Ktokolwiek przejeżdżał kiedyś przez południowo-zachodnią część naszego kraju, włączając w to wspomniany region, wie, że jest tam po prostu biednie. Po upadku przemysłu, jeszcze w latach 90., ludzie ciągle mają problemy ze znalezieniem pracy.
towarzyskich rozmowach z miejscowymi pytałam: z czego ludzie tu żyją? Dowiedziałam się o czterech źródłach utrzymania. Jak ktoś ma kawałek gruntu, idzie po unijne dotacje. Jak nie ma, jedzie tuż za granicę do Czech, gdzie fabryki ciągle pracują. Jak ma odwagę emigrować jedzie dalej – do Szkocji, Norwegii albo Islandii – to podobno najnowsze kierunki emigracji zarobkowej. Wreszcie ci najmniej zaradni idą pracować do lasu.
Zastanowiłam się, które z tych źródeł utrzymania jest choćby w najmniejszym stopniu zasługą polityki pierwszego lub drugiego rządu Donalda Tuska. Wejście do UE, w tym dotacje rolne i szczegóły otwarcia rynków pracy, wynegocjował formalnie Leszek Miller. Fabryki w Czechach – nie wiem, kto pozostawił przy życiu. Lasy w Sudetach są od wieków. Działania poprzedników i władz innych państw dają na razie polskiemu rządowi spokój społeczny, bo ludzie mają, z czego żyć. Ale nie zapewniają odpowiednich dochodów budżetowych, bo gospodarka Polski rozwija się po prostu zbyt wolno.
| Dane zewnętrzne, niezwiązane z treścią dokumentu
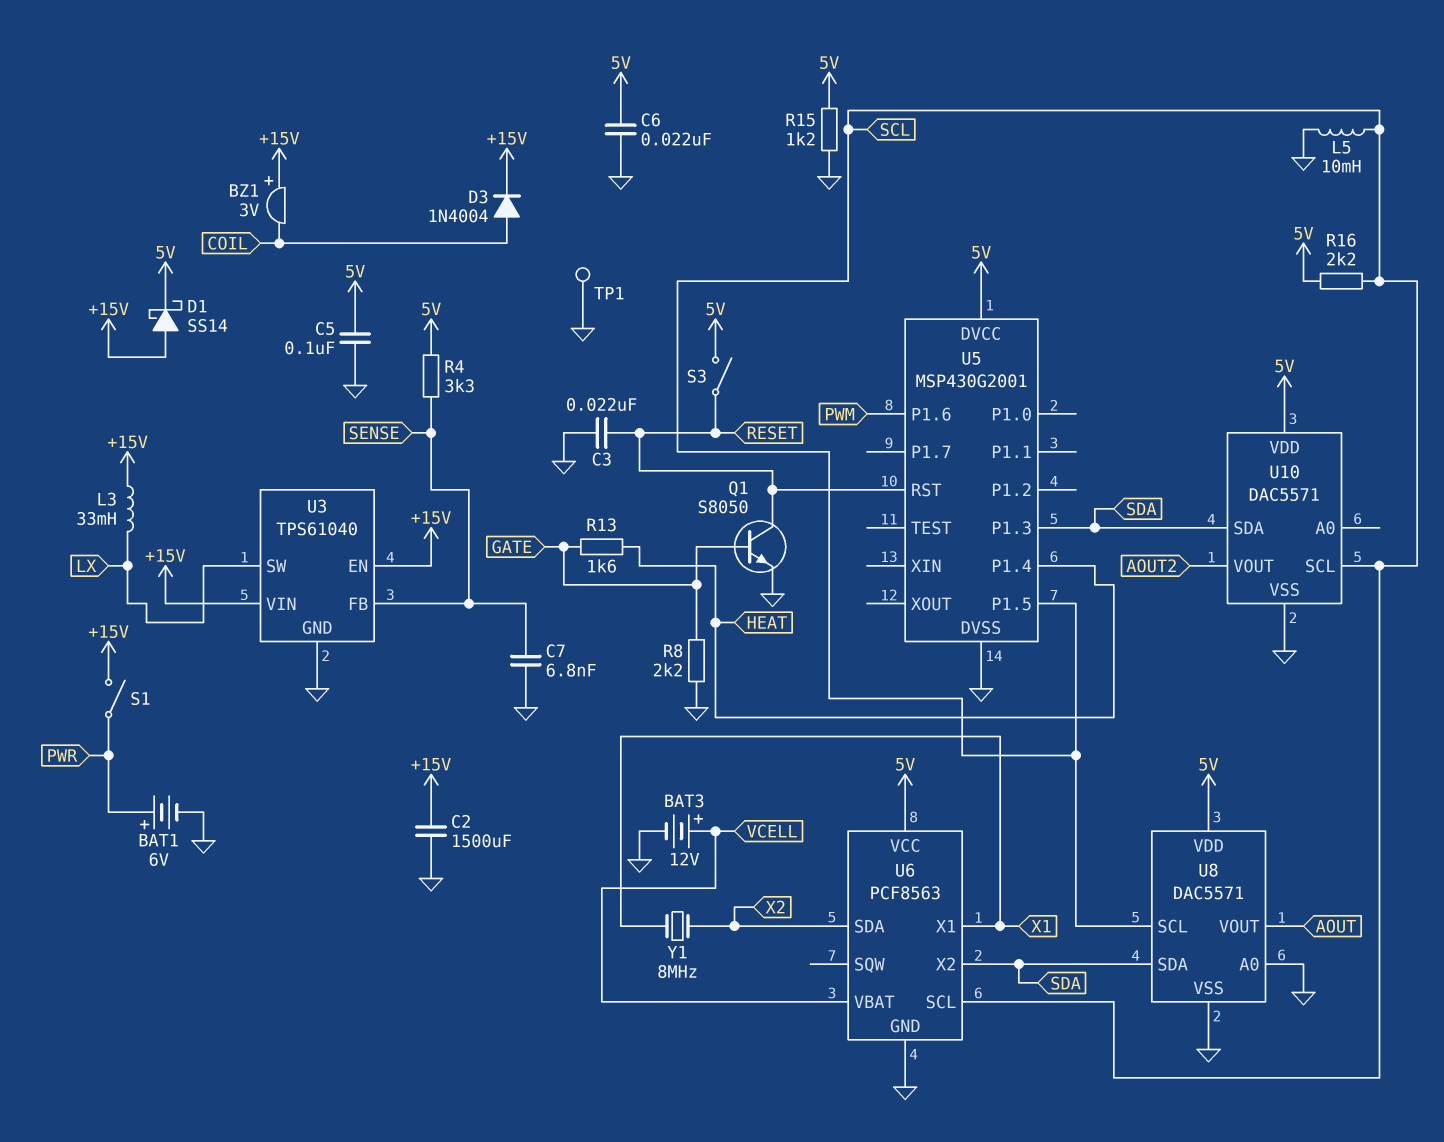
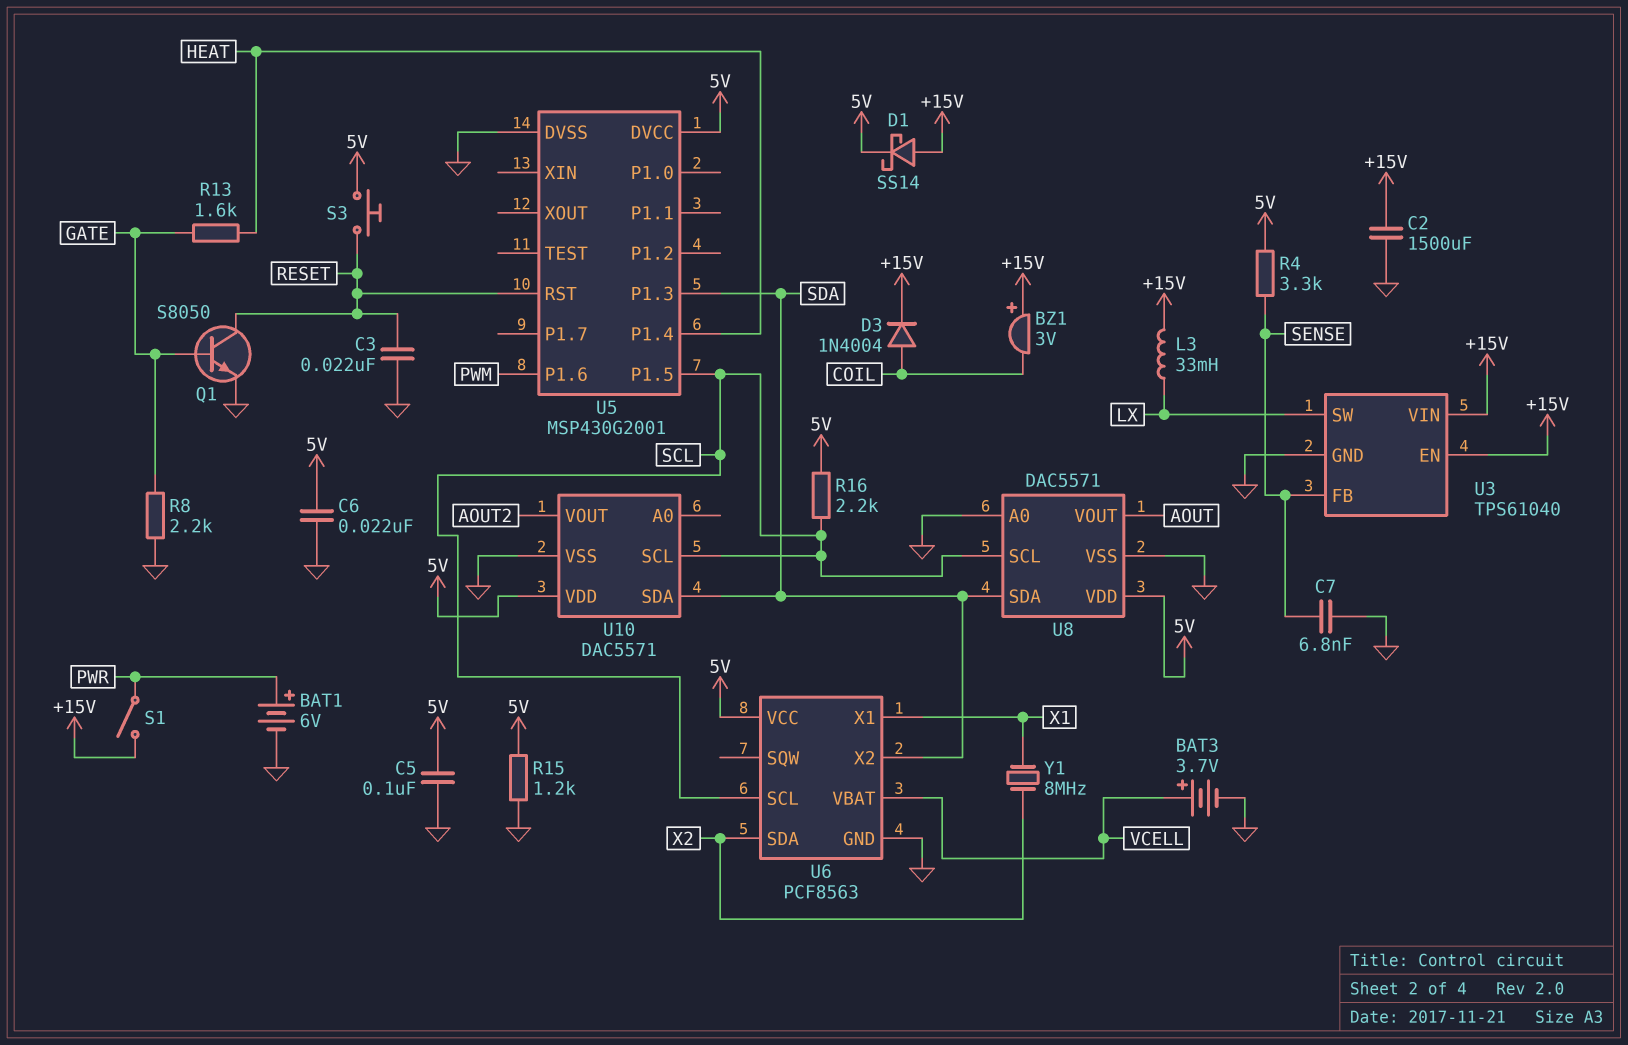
BAT3: 12V (plus VCELL, minus GND) -> 3.7V (plus VCELL, minus GND)
L5: 10mH (GND, SCL) -> none
S3: switch (5V, RESET) -> button (5V, RESET)
TP1: test point (GND) -> none

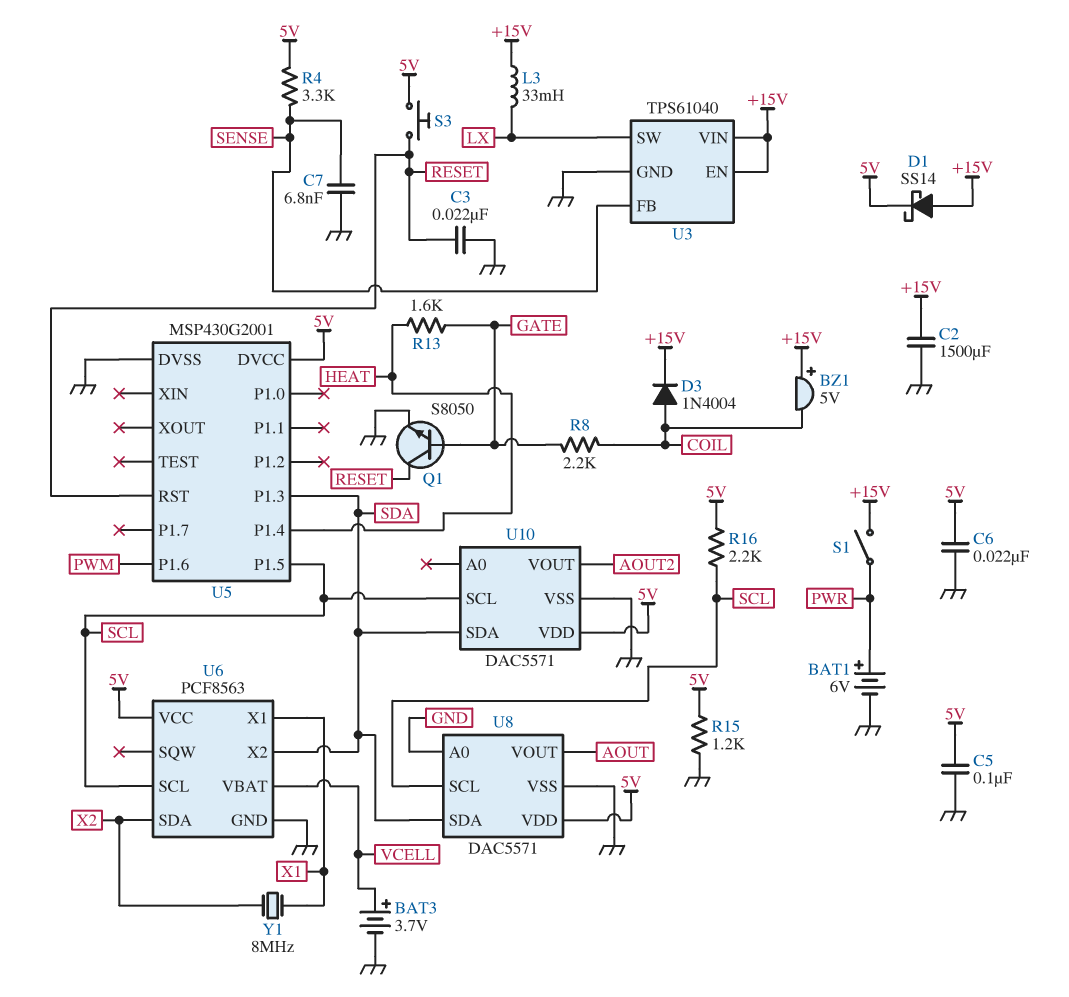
BZ1: buzzer 3V (plus +15V, minus COIL) -> buzzer 5V (plus +15V, minus COIL)
R8: 2.2k (GATE, GND) -> 2.2k (COIL, GATE)

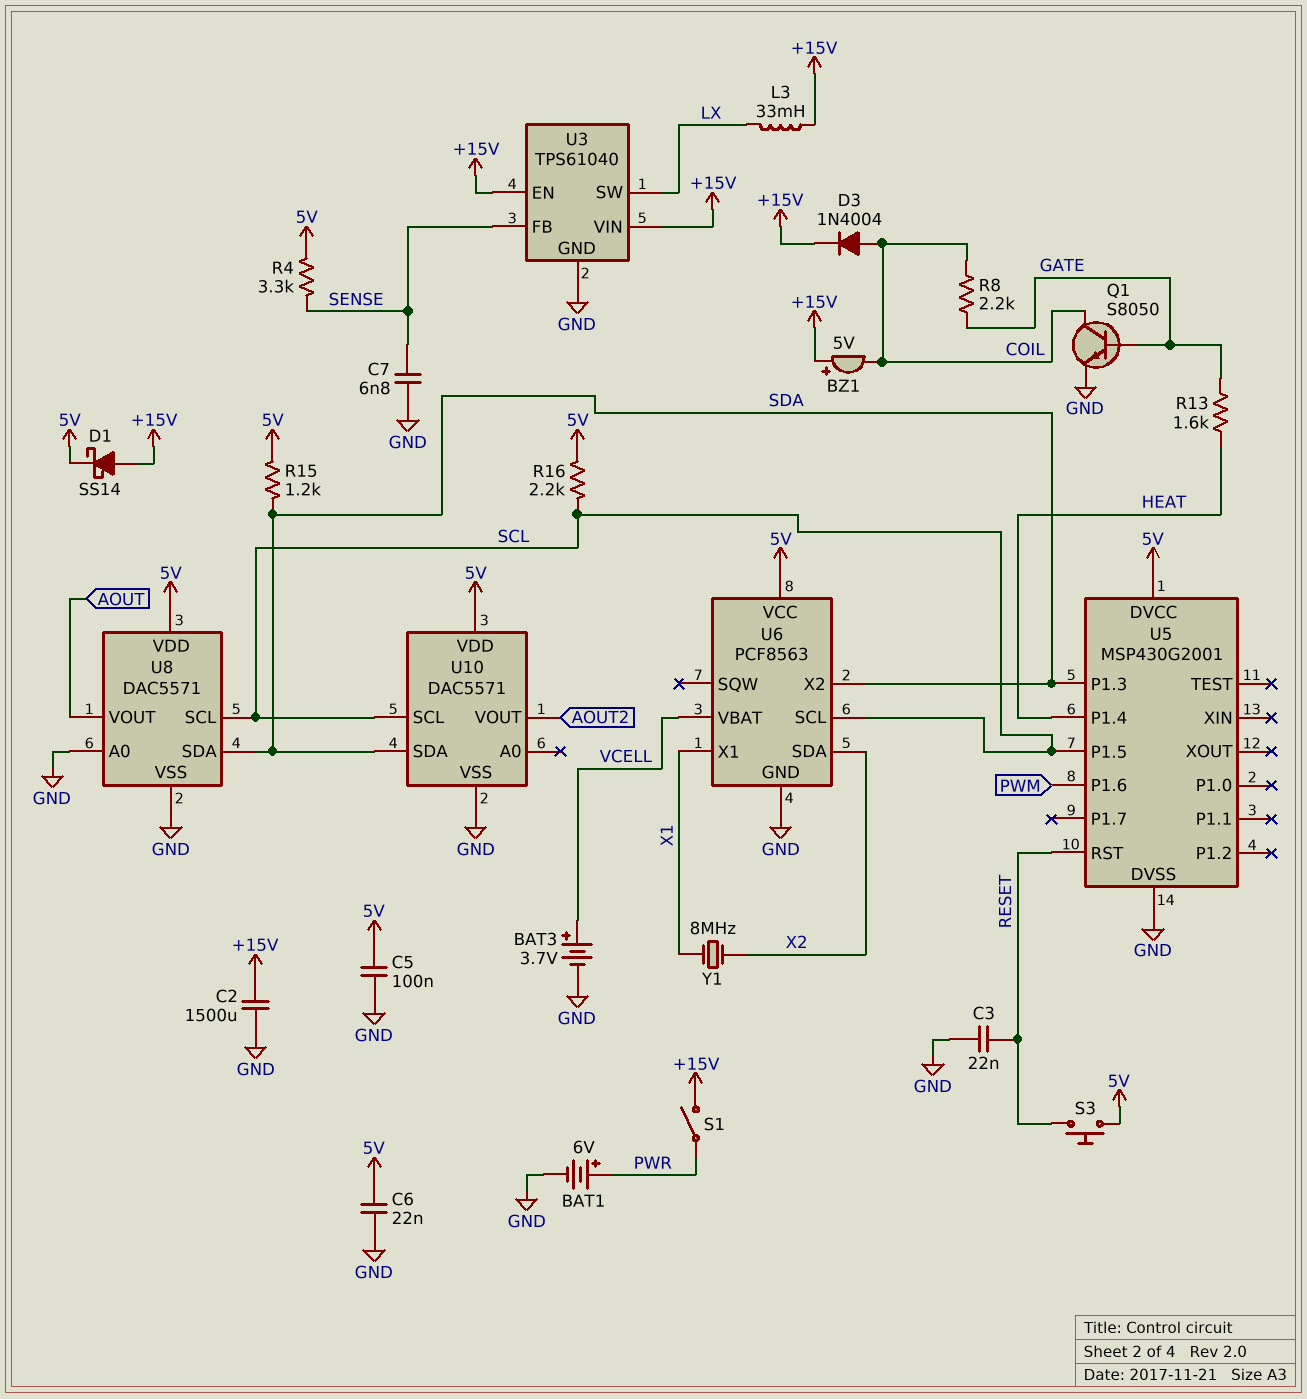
Q1: NPN S8050 (B GATE, C RESET, E GND) -> NPN S8050 (B GATE, C COIL, E GND)
R15: 1.2k (5V, GND) -> 1.2k (5V, SDA)

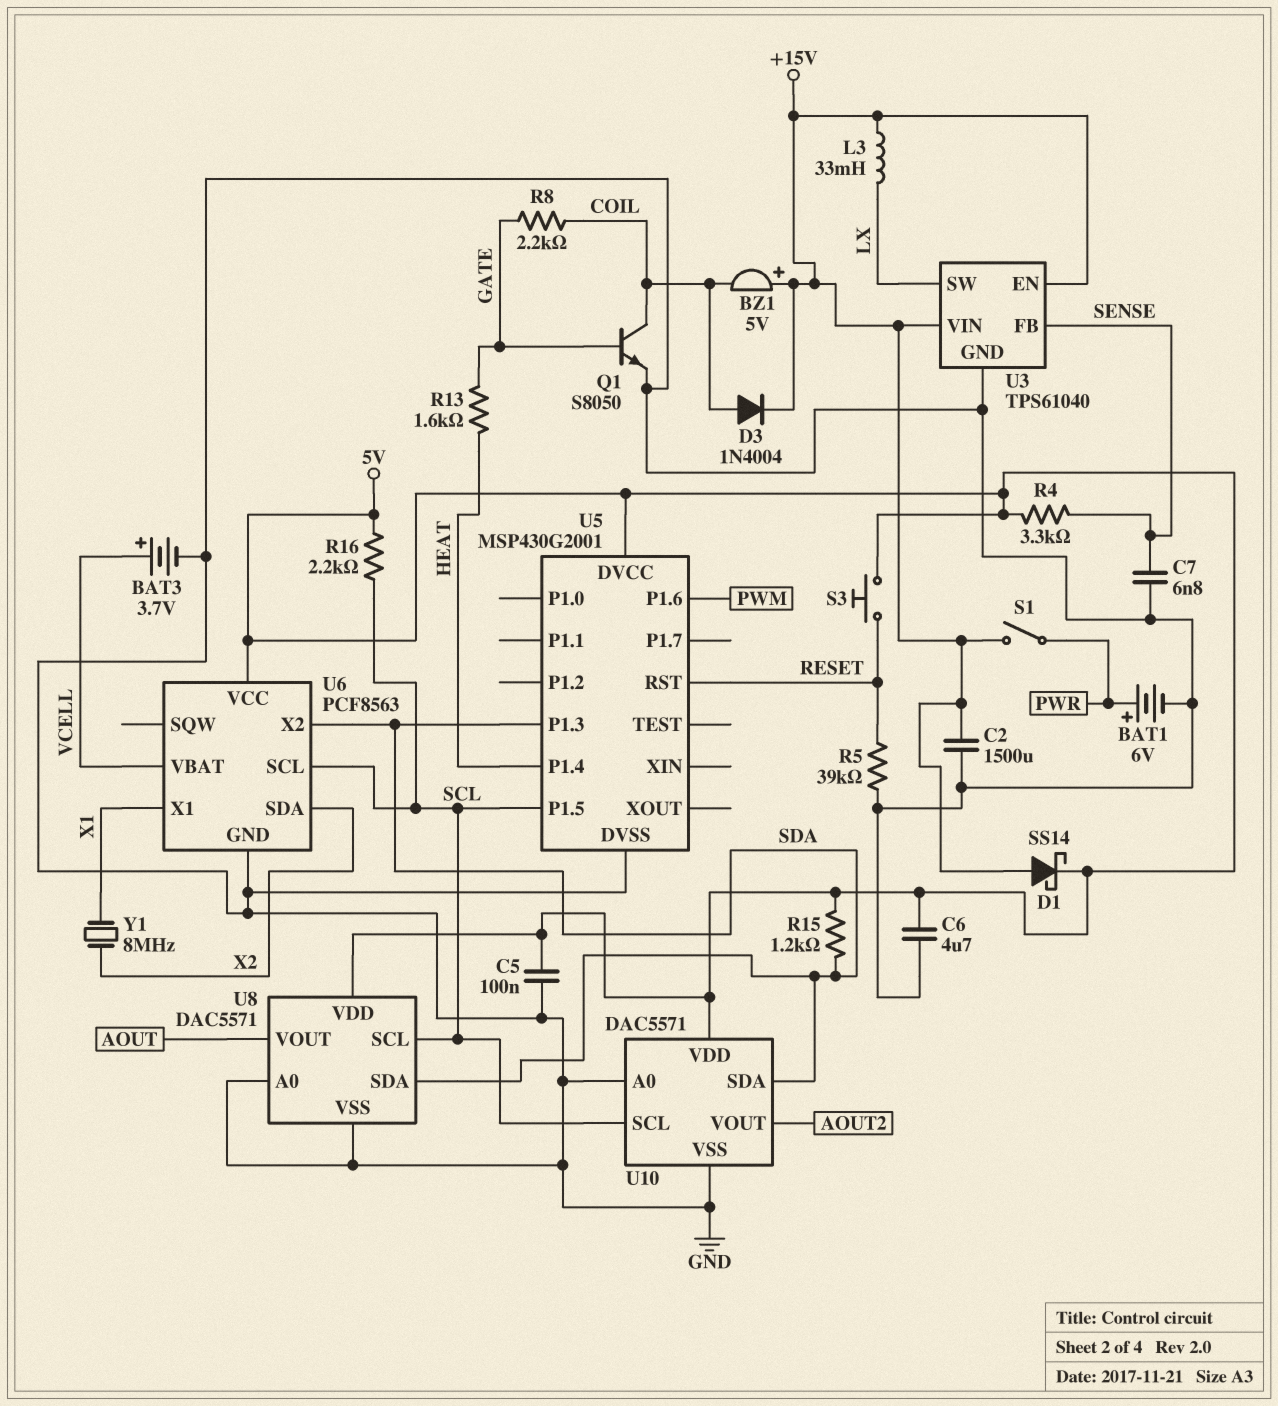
C3: 22nF (GND, RESET) -> none
C6: 22nF (5V, GND) -> 4.7uF (5V, GND)
R5: none -> 39k (GND, RESET)
U10 pin A0: none -> GND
W tej sytuacji można udawać, że nic złego się nie dzieje. Jak wiceminister Ludwik Kotecki, który zbył wysoki deficyt argumentami o tym, że przecież żadne poważne kary z Brukseli nam nie grożą. Chwilowo to prawda, sankcje finansowe płacą tylko państwa strefy euro. Nam można by zabrać unijne fundusze z polityki spójności, ale procedura jest długa i raczej nie zostanie od razu zastosowana. Problem nie polega jednak na tym, co nam powie Bruksela. Ale na tym, jak długo jeszcze gospodarce starczy tego dostarczonego przez innych paliwa.